Feb 17, 2023, 05:01 PM | Updated 05:01 PM IST

Adani Group
Adani Group

The Supreme Court on Friday (17 February) refused to accept in a sealed cover the Centre's suggestion on a proposed panel of experts for strengthening regulatory measures for stock markets in the wake of the recent Adani Group shares crash triggered by Hindenburg Research's fraud allegations.

Observing that it wanted “full transparency for protection of investors”, the top court also ruled out the possibility of any sitting judge overseeing the functioning of the proposed panel.

The CJI DY Chandrachud led bench, which also comprised Justices PS Narasimha and JB Pardiwala, said that the apex Court will instead appoint a committee on its own since accepting the government's sealed cover suggestion could give an impression that it is a government appointed committee.

“We are closing it for orders,” said the bench headed by Chief Justice D Y Chandrachud after hearing brief submissions by Solicitor General Tushar Mehta and PIL petitioners including lawyers Prashant Bhushan and M L Sharma.

At the outset, the law officer said he had given a note on the names and “remit” (scope) of the committee in a sealed cover.

“‘This has been given with two intentions in mind. A. a holistic view is taken and the truth comes out; B. No unintended message goes out having an impact on the security market, which is an emotion driven market,” Mehta said.

The bench referred to the losses suffered by the investors.

The law officer said he has no issues with regard to any judge supervising the committee.

“We would rather not accept the sealed cover suggestions. We want to ensure transparency. In case we take your suggestions from sealed cover, it automatically means the other party won't know,” said the bench, which also comprised Justices P S Narasimha and J B Pardiwala .

“We want full transparency for the protection of investors. We will form a committee. There will be a sense of confidence in the court,” the bench said.

"Sitting (SC) judges can hear the matter and they cannot be the part of the committee," the CJI said, adding he has been facing difficulties in setting up benches everyday.
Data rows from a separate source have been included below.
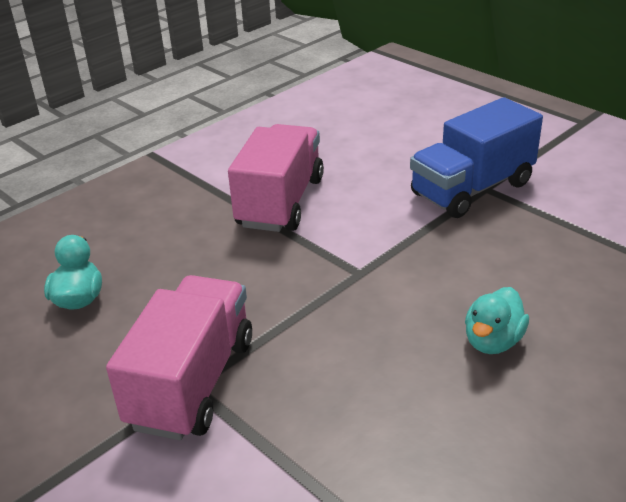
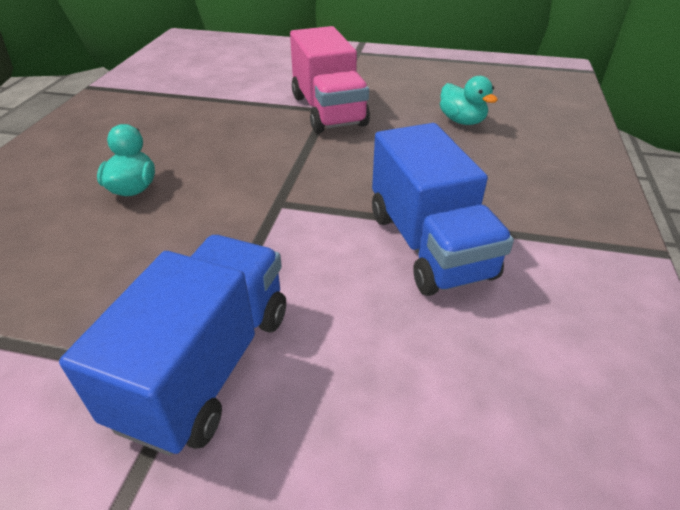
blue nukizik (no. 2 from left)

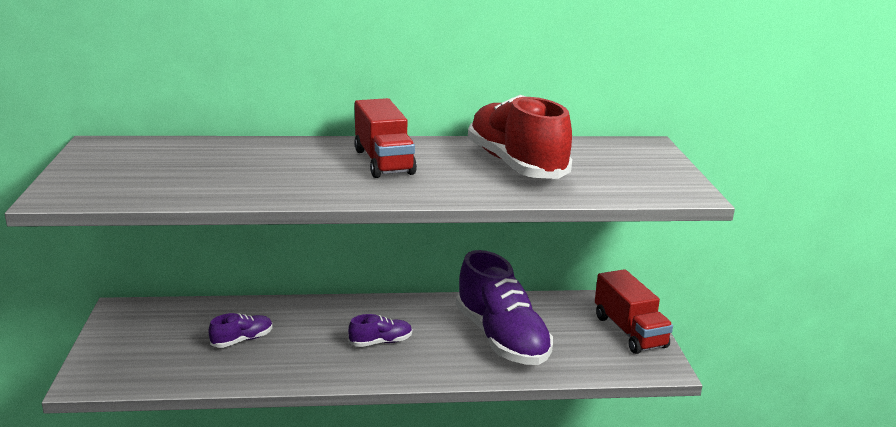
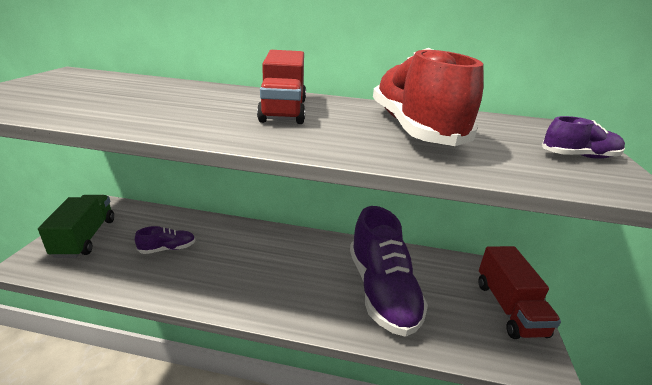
green nukizik
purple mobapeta (no. 3 from left)

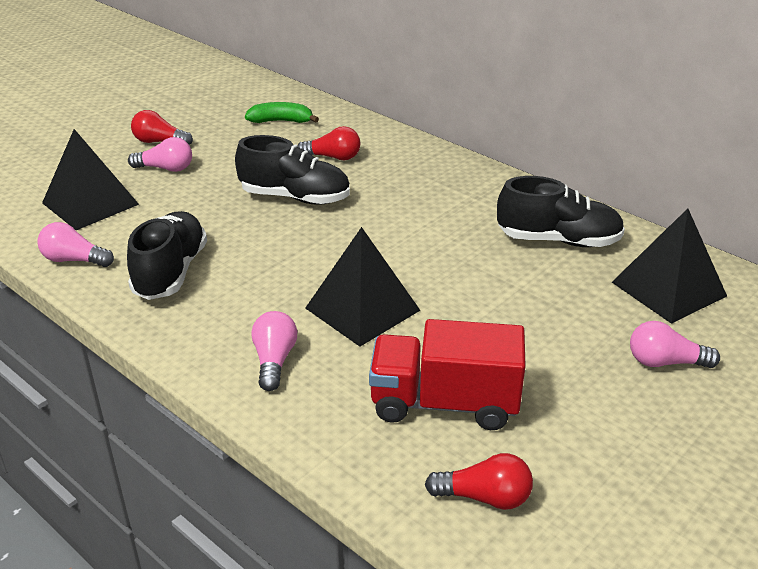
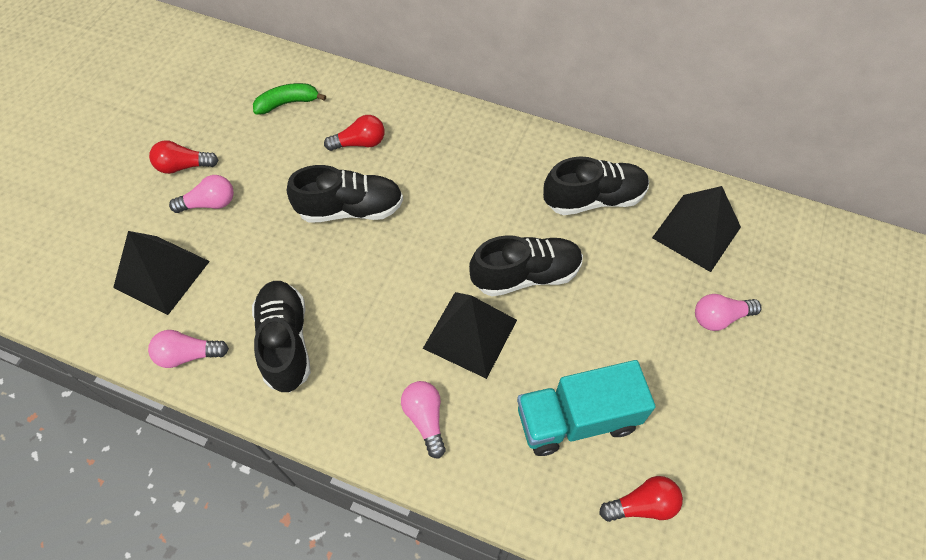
black mobapeta (no. 3 from left)
turquoise nukizik

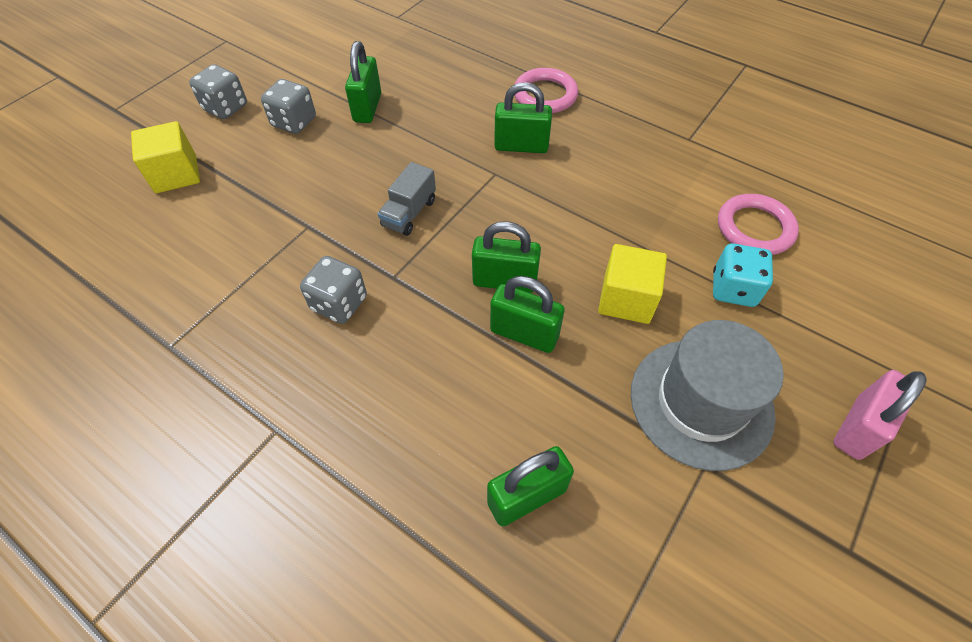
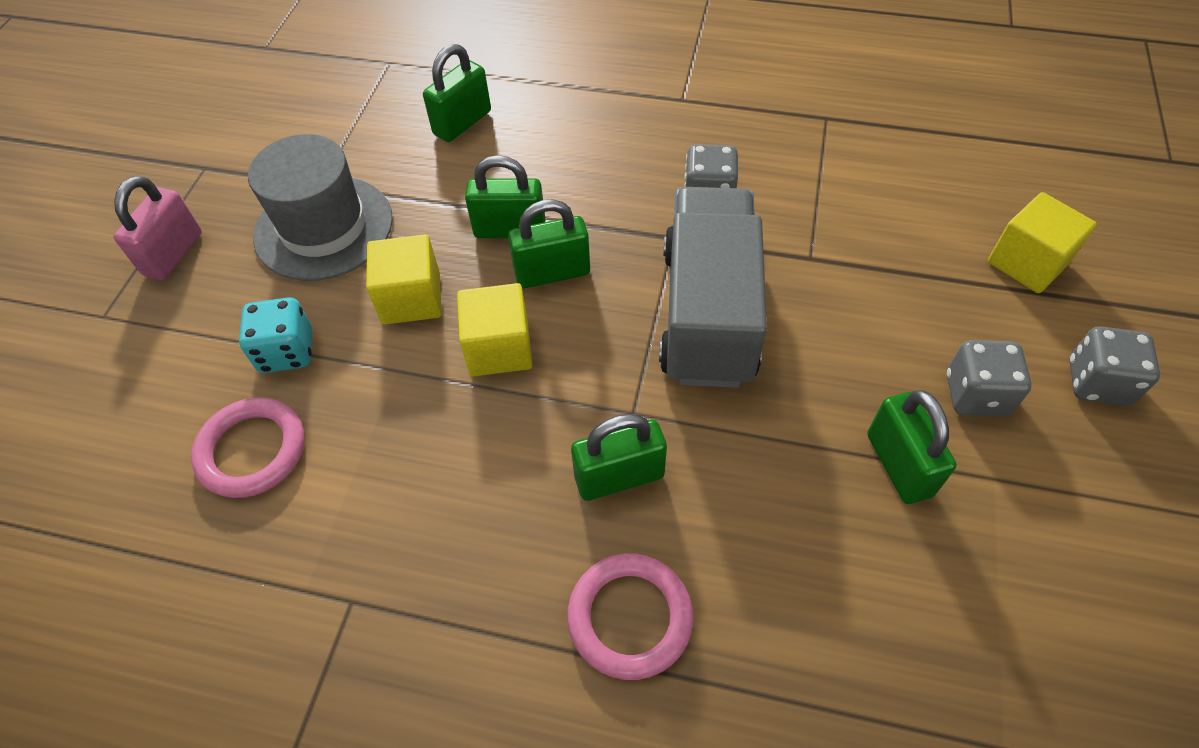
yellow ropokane (no. 2 from left)
grey nukizik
On 10 February, the top court had said the interest of Indian investors need to be protected against market volatility in the backdrop of the Adani Group stocks rout and asked the Centre to consider setting up a panel of domain experts headed by a former judge to look at strengthening the regulatory mechanism.

The crucial hearing on the PILs on Friday assumed significance in the wake of the recent developments like the Centre agreeing to the apex court’s proposal to set up a committee, likely to be headed by a former Supreme Court judge, to go into the regulatory regimes.

Stressing that statutory bodies like market regulator Securities and Exchange Board of India (SEBI) are “fully equipped” and are on job, the central government had expressed apprehension that any “unintentional” message to the investors that regulatory bodies in India needed monitoring by a panel may have some adverse impact on the flow of money into the country.

The Centre had told the bench that it wanted to provide details such as names and the scope of the panel’s mandate in a “sealed cover”.

Stock market regulator SEBI, in its note filed in the top court, had indicated it is not in favour of banning short-selling or sale of borrowed shares, and said it is investigating allegations made by a tiny short-seller against the Adani Group as well as its share price movements.